Disclaimer: I have drafted Arian Foster first overall in two fantasy leagues, so I obviously want to see him play.
Now that we got that out of the way, let's talk about Foster tweeting the actual MRI image of his hamstring to Twitter.
There are many out there who think this was a very stupid thing to do. Herm Edwards and Skip Bayliss are two people I've heard recently ripping Foster for posting the MRI. Why? Because they think it gives other teams information about Foster that they will use to their advantage.
This is why hockey teams never diclose specific injuries and just tell the world that their players have upper or lower body injuries. They don't want other teams to target their players' injured body parts.
But this is a different case. Everyone who pays attention to the NFL or fantasy football knew that Arian Foster reaggravated a hamstring injury in Week 3 of the preseason. It was discussed on "Sportscenter", "First Take", "Mike & Mike", "Inside the NFL", and probably the every other ESPN show.
Clearly, it was made very clear by multiple people that Foster hurt his hamstring. If an opposing NFL didn't know, then they are probably the Browns, Bengals, Bills or Raiders, as it's obvious these teams don't care about football or winning games anymore. Developing strategies to win games would be detrimental to their goal of making a ton of money with losing teams.
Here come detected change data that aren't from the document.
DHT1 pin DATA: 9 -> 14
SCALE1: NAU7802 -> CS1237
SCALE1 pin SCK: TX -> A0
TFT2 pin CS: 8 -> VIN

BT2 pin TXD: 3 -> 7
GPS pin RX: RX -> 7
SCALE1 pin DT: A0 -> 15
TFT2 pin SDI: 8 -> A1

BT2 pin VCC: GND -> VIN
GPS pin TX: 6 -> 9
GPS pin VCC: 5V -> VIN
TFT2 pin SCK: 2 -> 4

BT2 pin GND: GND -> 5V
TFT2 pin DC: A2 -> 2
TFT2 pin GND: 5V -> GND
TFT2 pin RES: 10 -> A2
So was there really anything in that MRI that would tell teams anything they didn't already know. Maybe now they have a better idea of the severity, but are there multiple ways to assault a hamstring?
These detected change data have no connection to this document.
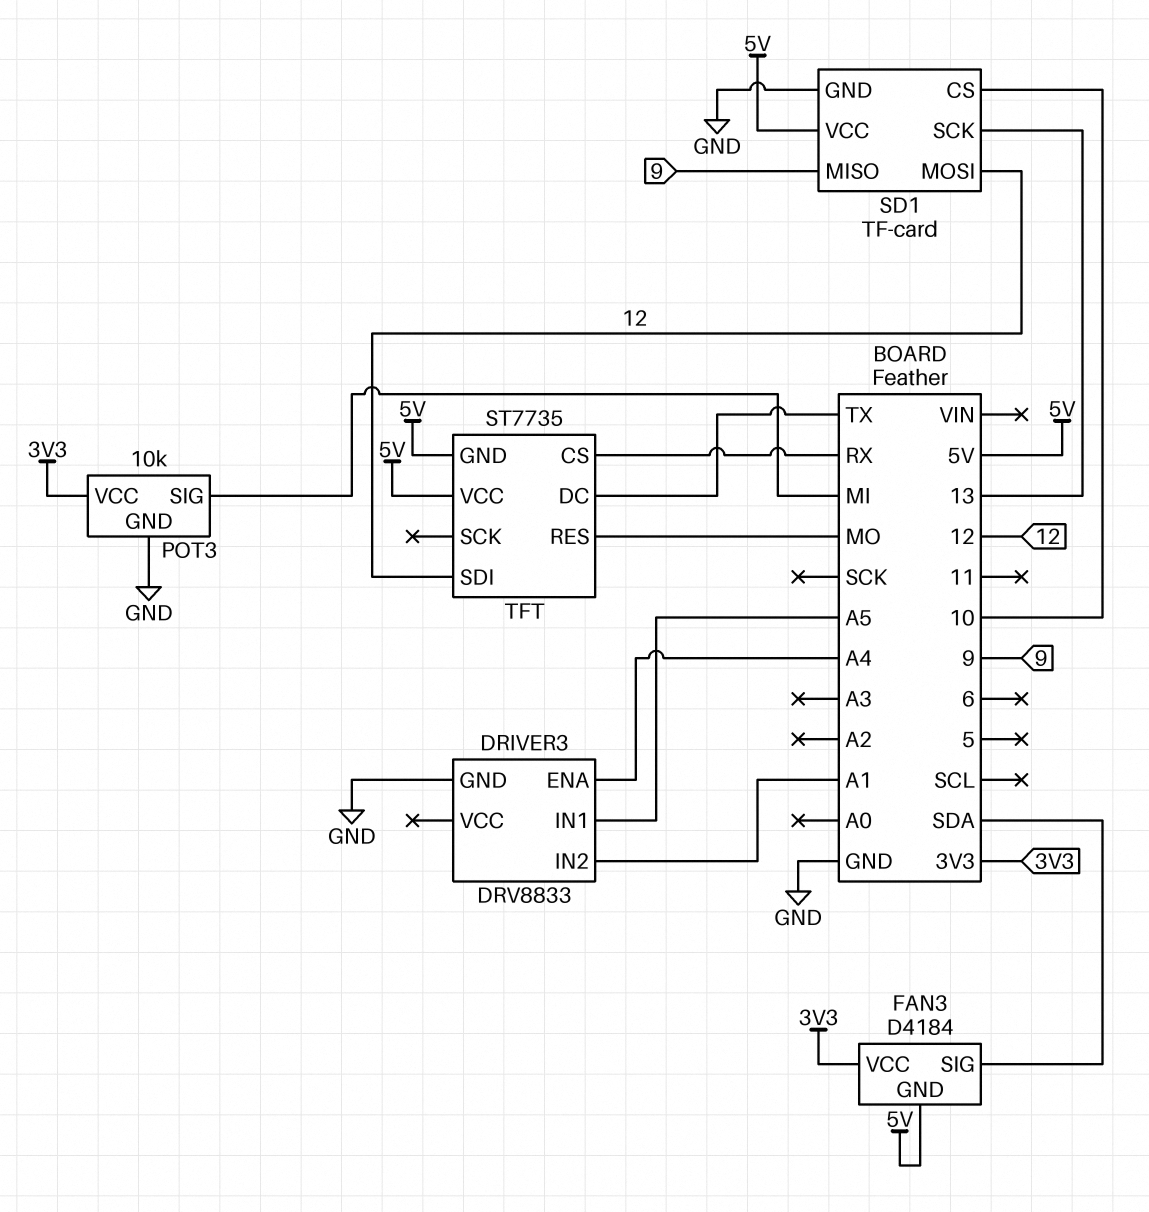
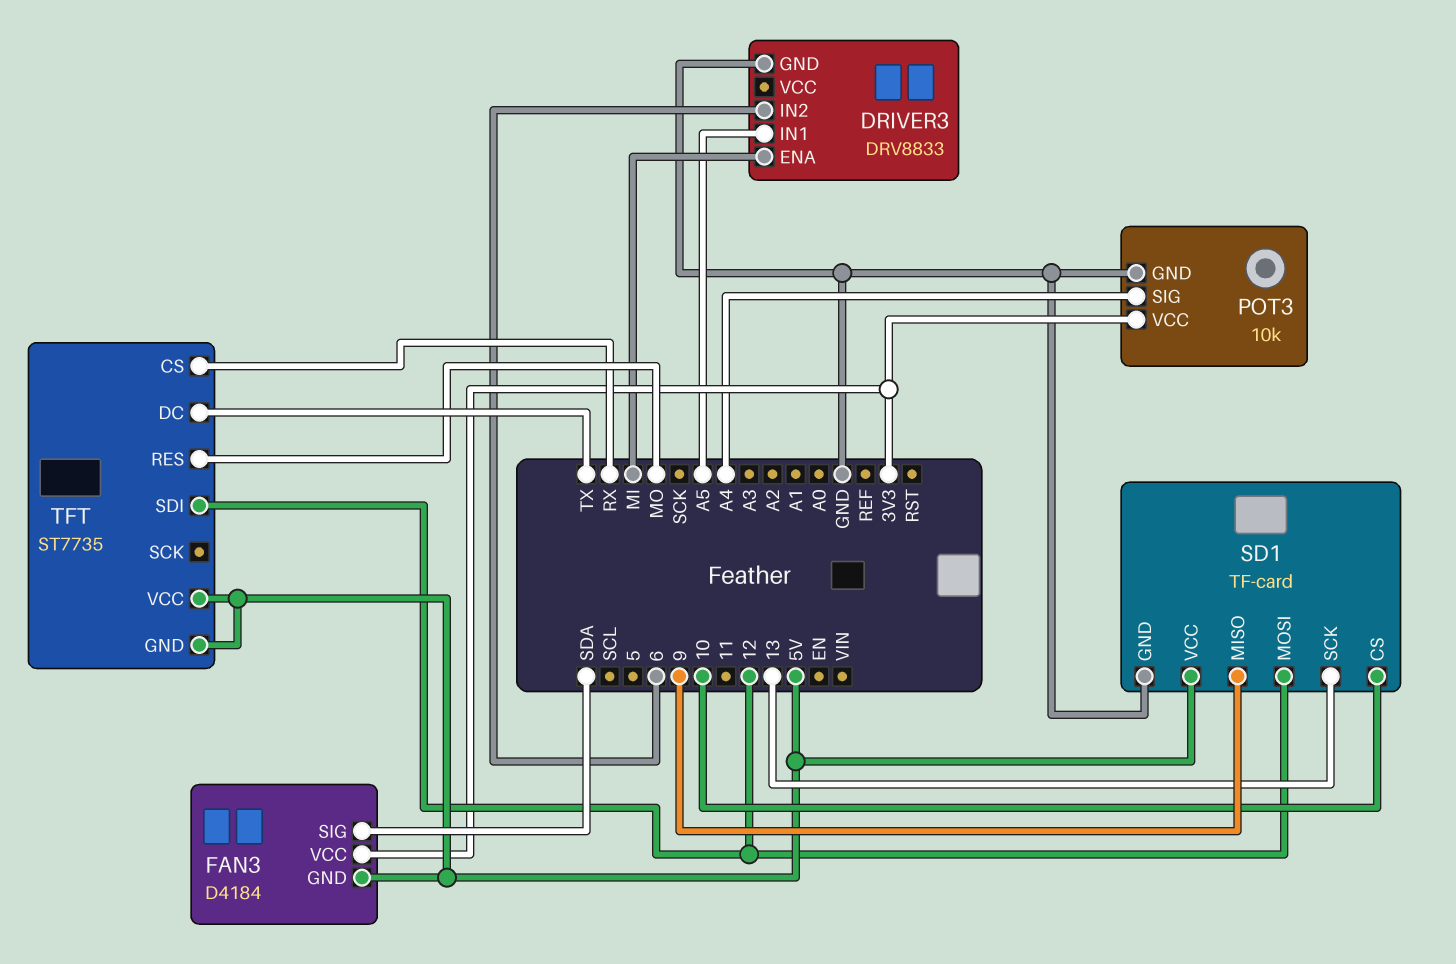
DRIVER3 pin ENA: A4 -> MI
DRIVER3 pin IN2: A1 -> 6
POT3 pin SIG: MI -> A4

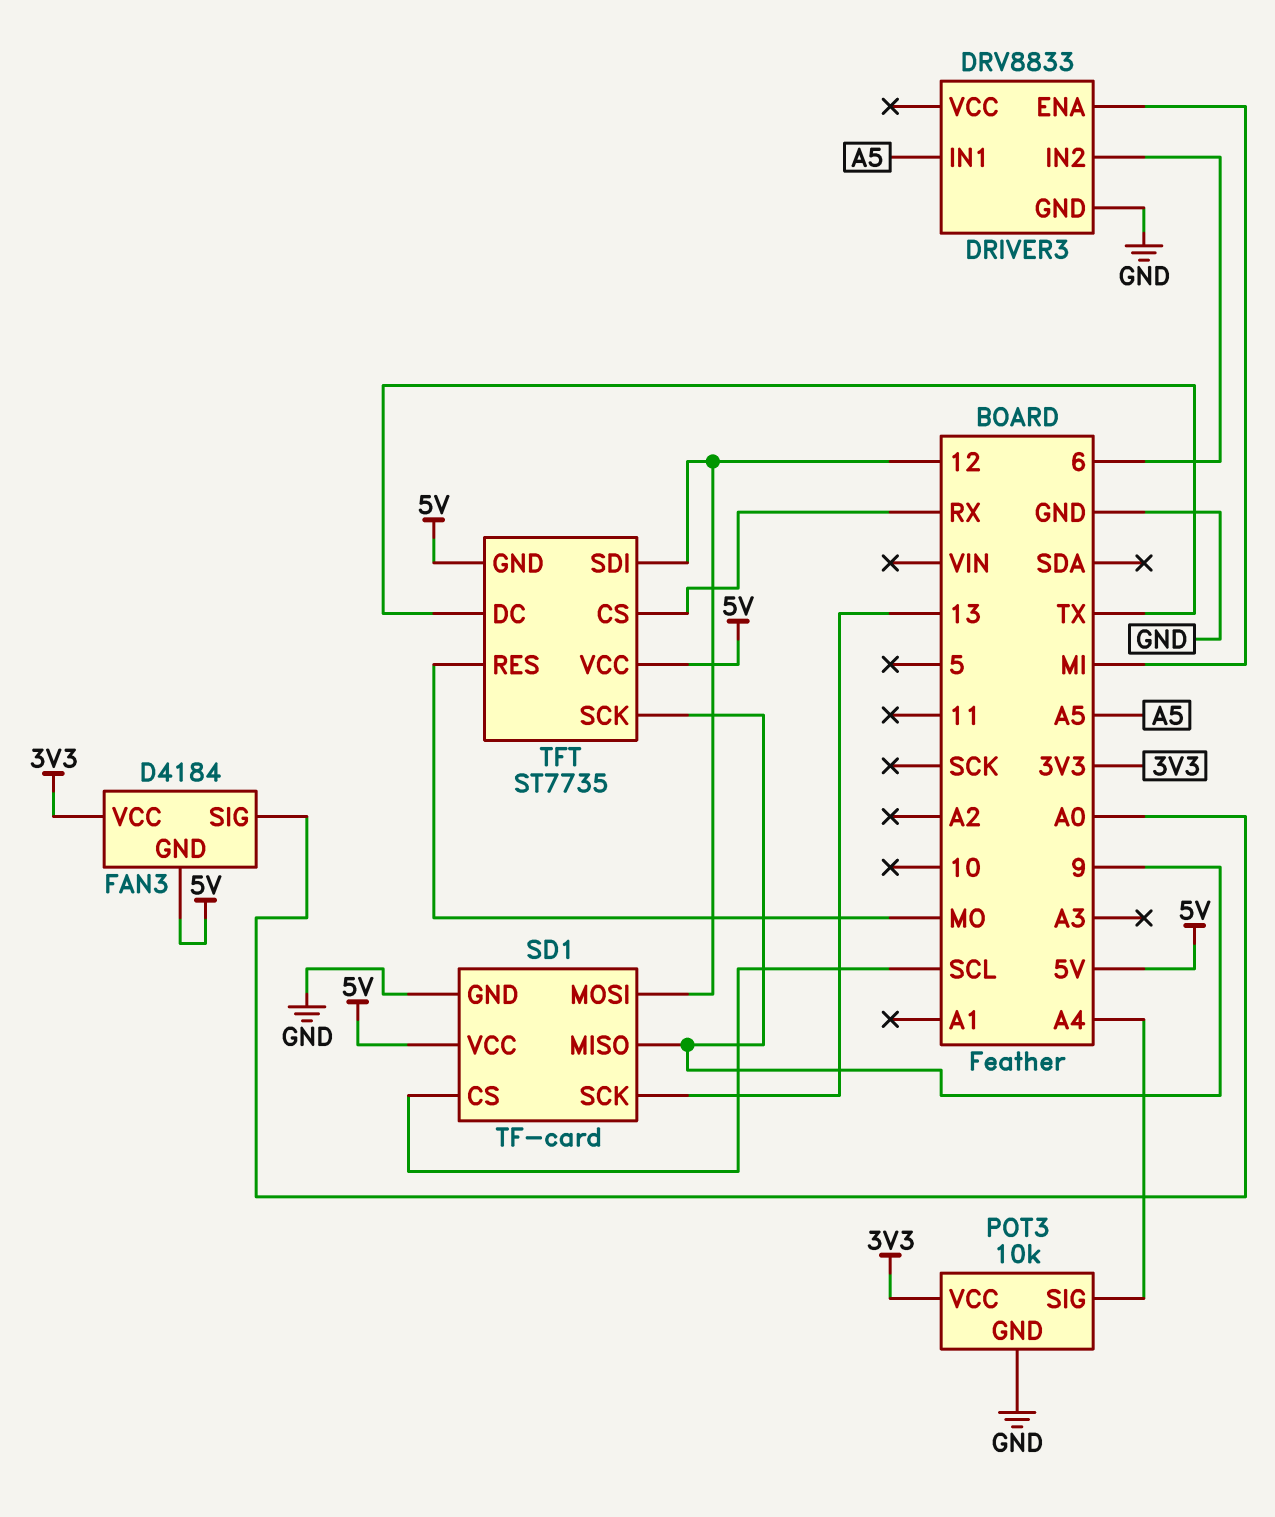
FAN3 pin SIG: SDA -> A0
SD1 pin CS: 10 -> SCL
TFT pin SCK: none -> 9

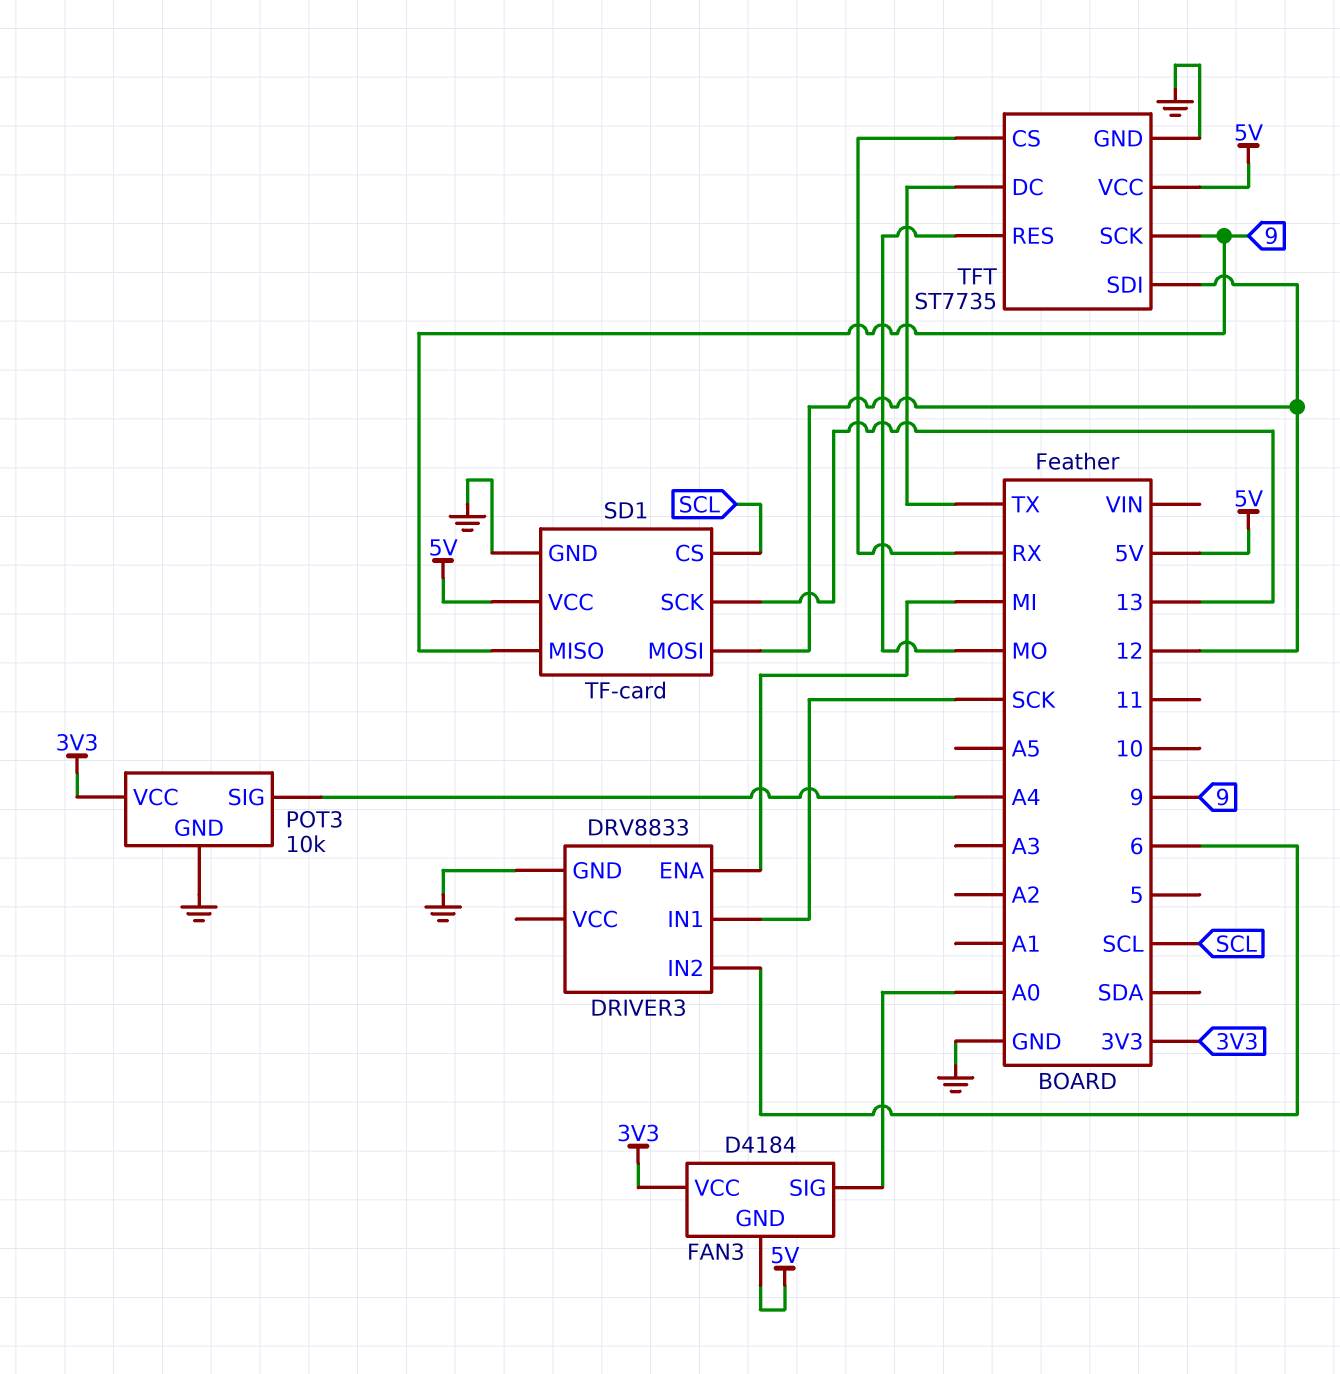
DRIVER3 pin IN1: A5 -> SCK
TFT pin GND: 5V -> GND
As I'm writing this I guess it could be an issue as the organization can list Foster as questionable each week, and their opponents will have to plan for him, even if he won't play. Now they can expect him not to play and that ploy doesn't work.
But that's not what Edwards and Bayliss were saying! They were focusing on how other players now knew to target Foster's hamstring, which they should have already known.
Now, there is the whole debate as to the severiy of the injury. ESPN's medical correspondent said it was a tear that would keep Foster out 3-4 weeks. Foster replied on Twitter saying he wouldn't post a serious injury. I tend to believe the doctor before the athlete here. But then again, if the doctor's name isn't Freddie Fu, I have no idea if he has solid credentials.
I Googled Dr. Michael Kaplan of ESPN and he received some kind of Connecticut Top Docs award from 2003-2006 in CT Magazine. I don't know what that means. He also got a best video award for an ACL reconstruction. That doesn't tell me enough. Did it have superb editing? Did it have fun special effects? Best video tells me nothing. It does make me want to bust in on an OR with a video camera and try to win a best video for liver transplant award, but I don't have the clearance. Mike, help me out here.
With that being said, I'd still trust the doctor as opposed to Foster when it comes to medicine knowledge.